从平板上挑取的转化子接入zeocin浓度为0.5 μg/mL的BG11培养基中培养, 以便进一步筛选。连续传代6个月后, 我们共获得了约300个可在含有抗性的液体培养基中生长的转化子, 将这些作为突变子库, 用于筛选具有优良产油性状的突变株。从中随机选取30个突变株, 以其基因组DNA为模板, 以tub-fw和FcpAt_rv为引物进行PCR扩增检查zeocin抗性基因及终止子序列片段(共约1.2 kb)。结果表明, 所有30个抗性藻落均可扩增出目的片段, 得到了可稳定遗传的转化子。

2.2　高含油突变株的筛选

由于BG11培养基中的氮浓度高达17.6 mmol/L,培养早期收获检测到的湖泊微拟球藻仅含很低的三酰基甘油[17]。将起始硝酸盐的浓度降低至882 μmol/L (与海水培养基f/2中的氮浓度一致), 培养湖泊微拟球藻, 淡水的微拟球藻三酰基甘油含量与海洋的微拟球藻相当[18]。对上述随机挑选的30个突变株与野生型在氮浓度为882 μmol/L的条件下培养, 利用薄层层析比较三酰基甘油含量, 培养10d的结果显示共有16个突变株的三酰基甘油含量高于野生型, 培养12d共有14个突变株的三酰基甘油含量高于野生型, 10d和12d检测的油含量均高于野生型的突变株有11株, 占比为37%。其中突变株G5的油含量在12 d比野生型增加超过50% (图 1)。

大量的研究显示藻细胞油脂积累与生长之间不具有同步性[19]。各种胁迫(尤其是氮限制)可导致TAG积累, 但严重阻碍藻的生长。利用基因工程手段提高细胞油脂含量通常也会导致细胞生长受到影响。

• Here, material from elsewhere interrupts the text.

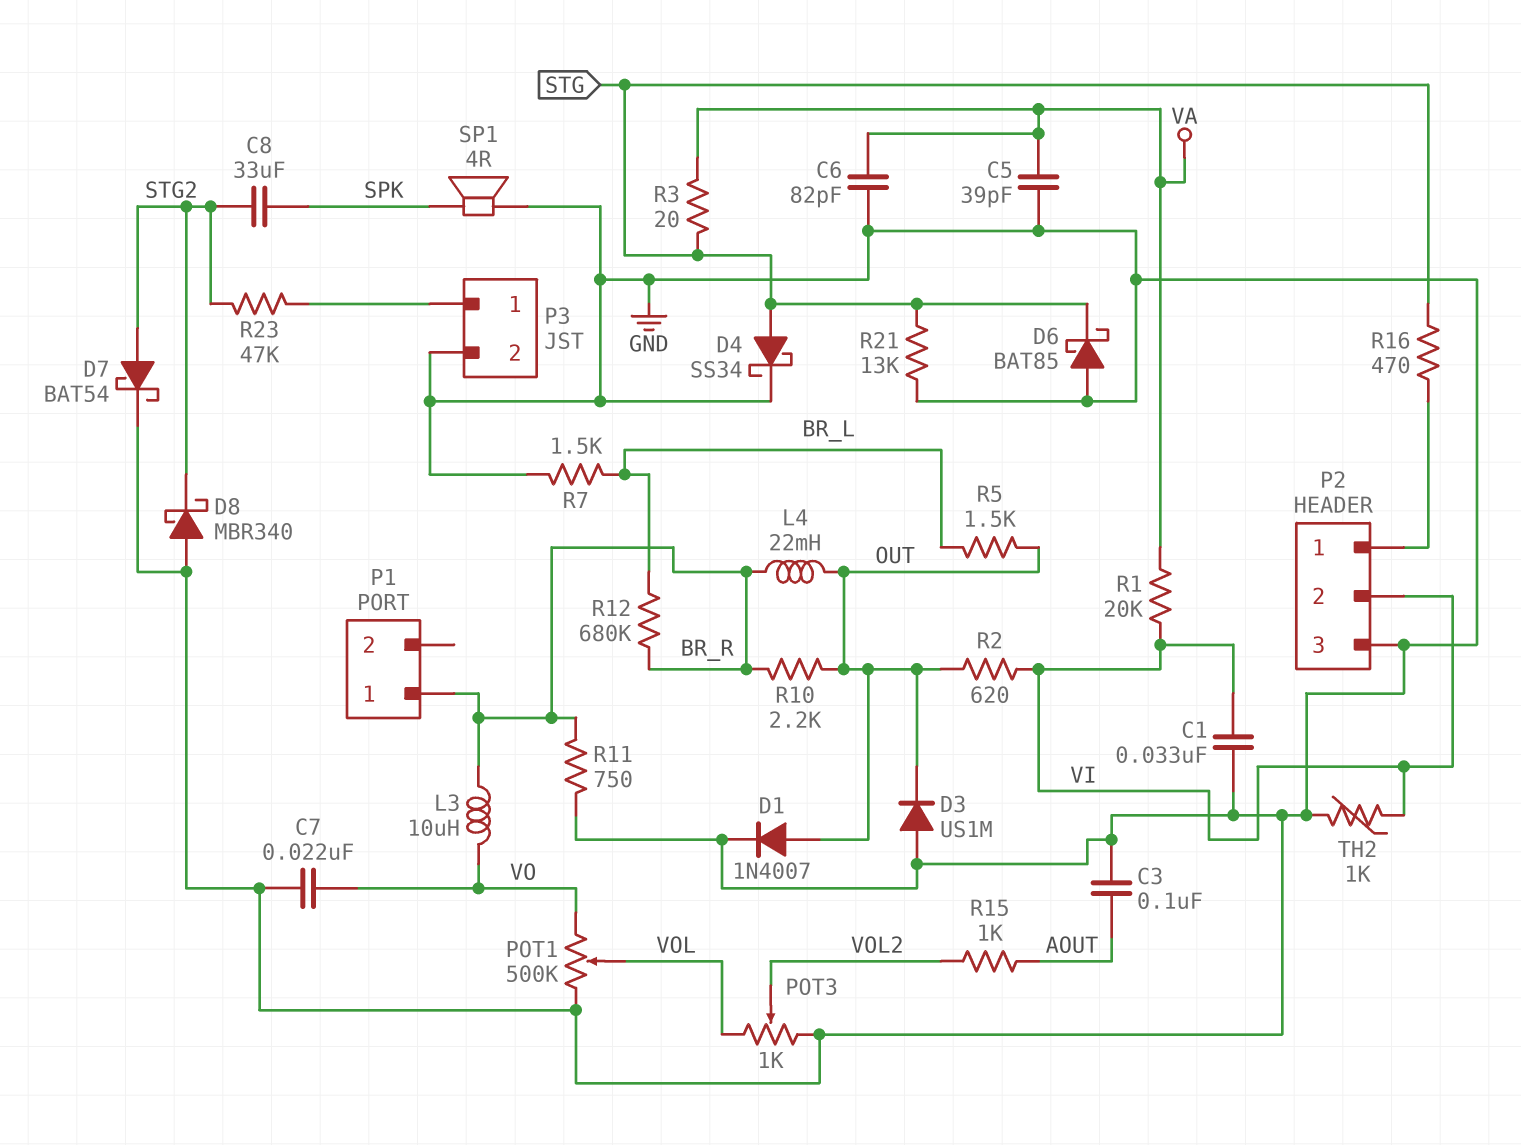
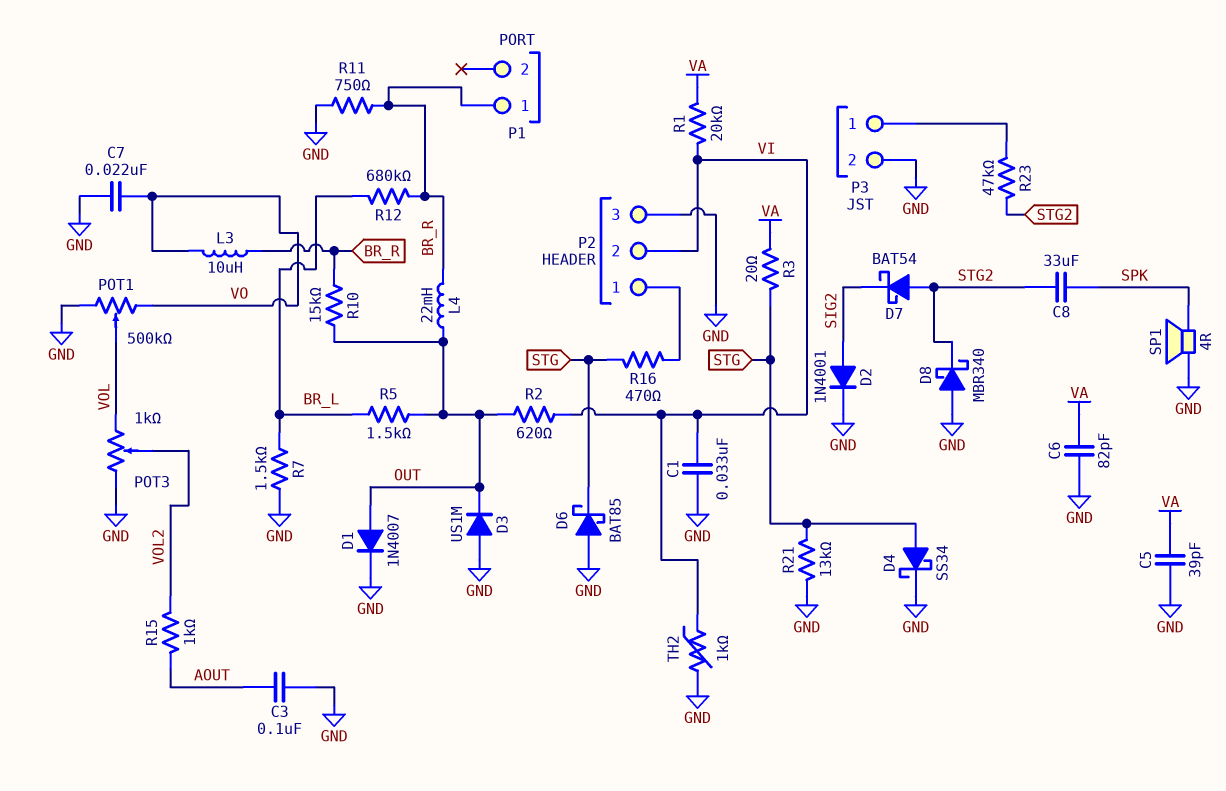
D2: none -> diode 1N4001 (A SIG2, K GND)
D7: schottky BAT54 (A STG2, K GND) -> schottky BAT54 (A STG2, K SIG2)
R10: 2.2k (BR_R, OUT) -> 15k (BR_R, OUT)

为获得生长不受影响的高含油突变株, 我们进一步比较了野生型与突变株的生长情况。如图 2所示, 9个突变株的相对生物量高于野生型, 其余21株的生长均受到不同程度抑制, 其中K36的生物量仅为野生型的约40%。

综合油含量及生长的结果, 9个生长优于野生型的突变株中, K14、K24、K26、K29和G5等5株的油含量也高于野生型, 占所有分析突变株的约17%。K26和G5两个突变株的相对生物量分别比野生型增加约5%—10%和3%—6%。

2.3　两个高含油突变株的产油特性

将上述2个生长及油含量优于野生型的突变株K26和G5在通空气的条件下培养7d, 收获藻细胞用于分析总脂、三酰基甘油含量及其脂肪酸组成。表 1显示, 在本研究条件下培养的湖泊微拟球藻总脂的含量为22%—26%, 略低于海洋微拟球藻的总脂含量[18]。2个突变株的三酰基甘油均高于野生型,含量占总脂的一半左右。湖泊微拟球藻总脂中的脂肪酸以C16∶0 、C16∶1和C20∶5为主, 三者之和占总脂肪酸的70%以上。另外2种含量较高的脂肪酸为C14∶0和C18∶1, 尤其是在三酰基甘油中所占的比例较高。与野生型比, 突变株总脂的C20∶5较低, 特别是突变株G5中C20∶5的含量仅为野生型的约40%, 相应地C18∶1的含量增加了一倍多。突变株中丰富的短链脂肪酸组成特性符合作为生物柴油原料的标准。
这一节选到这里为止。